Thursday, January 24, 2008

Married Douchebag Bangs Brittany Spears

NEWS FLASH: Adnan Tikka Masala, or whatever the dude's name is, a god damn paparazzi that has followed Brittany Spears around with his camera for years, is now the love of her life since they first began "dating" last month. Yeah I know I'm late on this but I'm really busy sometimes.

In an interview with Entertainment Tonight, hopefully hosted by the most annoying bitch in world history outside of Madonna and that cunt Katie Couric (Mary Hart), all the exciting beans were spilled:

"I think I believe it was December 20th, when it was an aggressive chase and at a stoplight in Hollywood she got out of her car and got into mine and I think that's what made the difference," he tells ET.

And was he prepared for this moment? Apparently, not so much.
"Sometimes in life we prepare ourselves with things that may happen but I was definitely not prepared in any way shape or form for that," he says.
Thea asked if he was shocked and he replies: "Beyond shocked!"

This douchebag can't even speak in coherent sentences and a month ago was basically a garbage man.
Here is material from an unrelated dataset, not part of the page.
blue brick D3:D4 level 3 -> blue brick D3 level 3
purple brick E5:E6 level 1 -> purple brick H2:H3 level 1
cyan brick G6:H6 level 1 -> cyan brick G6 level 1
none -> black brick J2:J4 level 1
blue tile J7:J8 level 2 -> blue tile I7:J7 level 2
Now he's talking about all the things that "made the difference" in his "relationship" with Brittany Spears, who he's now fucking whenever he wants, driving her 37 Lamborghinis, and probably comforting her when she cries after sex.
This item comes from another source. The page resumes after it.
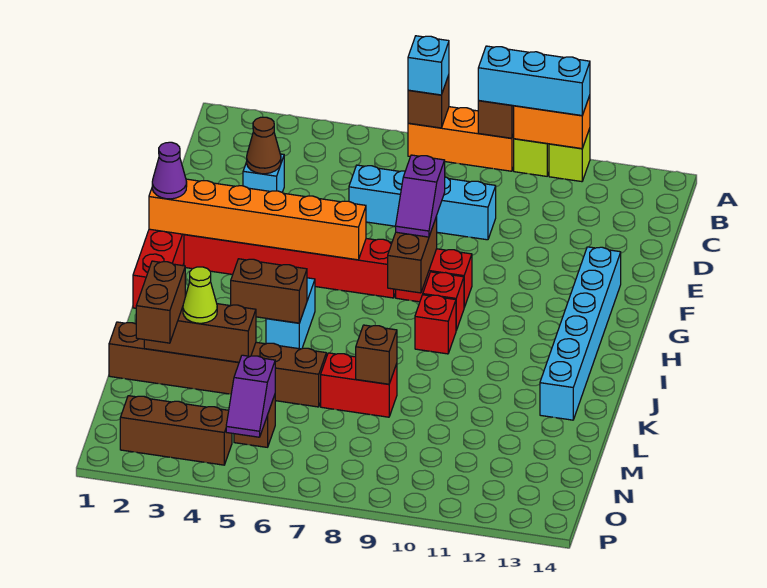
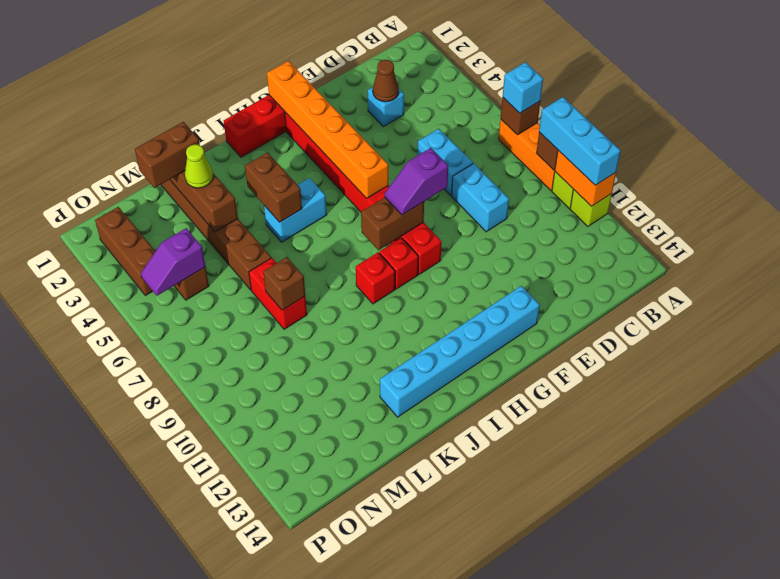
purple cone G1 level 3 -> none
I'm a mountain of manhood and I bang hundreds of chicks every week but the closest I've gotten to hind the quality of Brittany Spears was when I had Amy Winehouse walking around town without her clothes on because I told her she was the worst anal I've ever had. She took it pretty hard. I guess I just have that power over women. I try not to abuse it.

1 comments:

Dave said...

This guy is like the North American version of Dodi Fayed. How long before this guy and Brit die in a horrible car crash running from the paparazzi? I honestly do not think Brit is going to make it to 30.
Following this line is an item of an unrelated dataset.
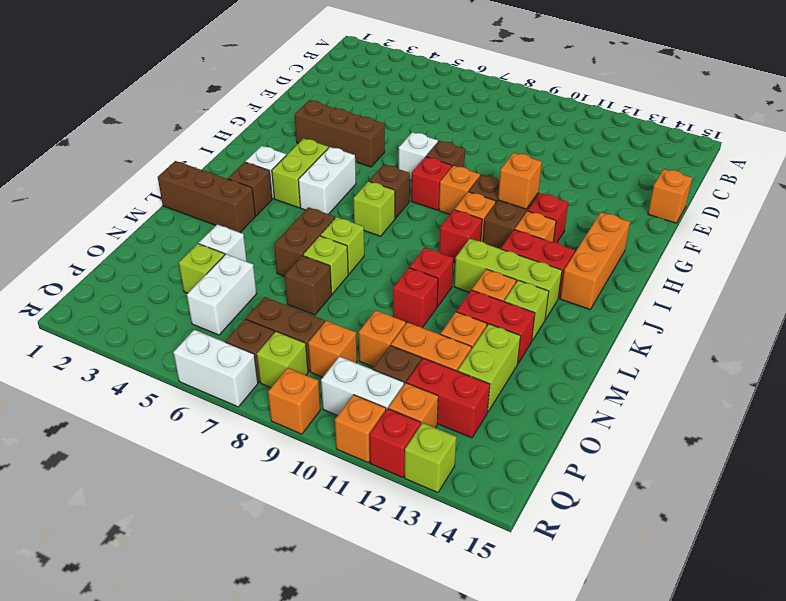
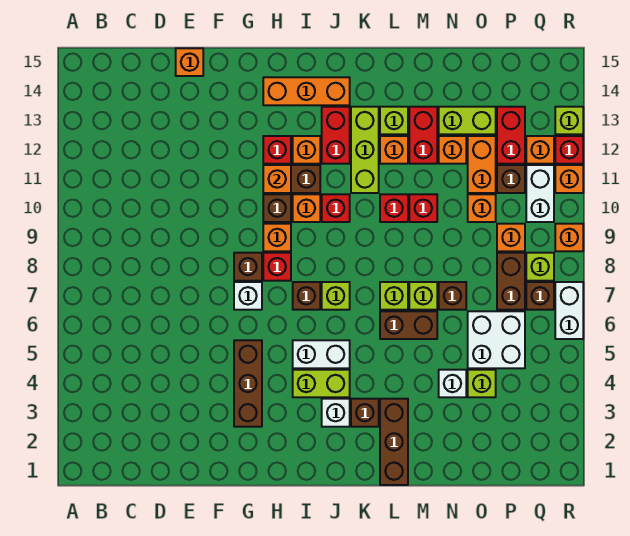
white brick O5:P5 level 1 -> white brick O5:P6 level 1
Adnan Tikka Masala, more like Adnan Tossa Mysalad with that killer shit streak on your chin. I wonder if Brit makes him do laps over her chubby shaved little biscuit with that manscapping mistake. It looks like it is calibrated to fit the slot. We need to take a measurement on the width of that chin abortion and compare them to the width of Brit’sclam smile. I would bet my last dollar they are a perfect match.

The only part of this interview I caught was someone on VH1 mocking him and all of his dramatic pausing. He took an 8 minute interview and stretched it to 15 with blank stares and long pauses. I guess there is more then one way to stretch your 15 minutes. This guy needs to think quickly the fame clock just hit 14:30 something.

DUDE? What is with the lies about you crushing loads of vag all about at the end of this post. Your pussy slamming odometer is stuck on one (00000000001) last I checked.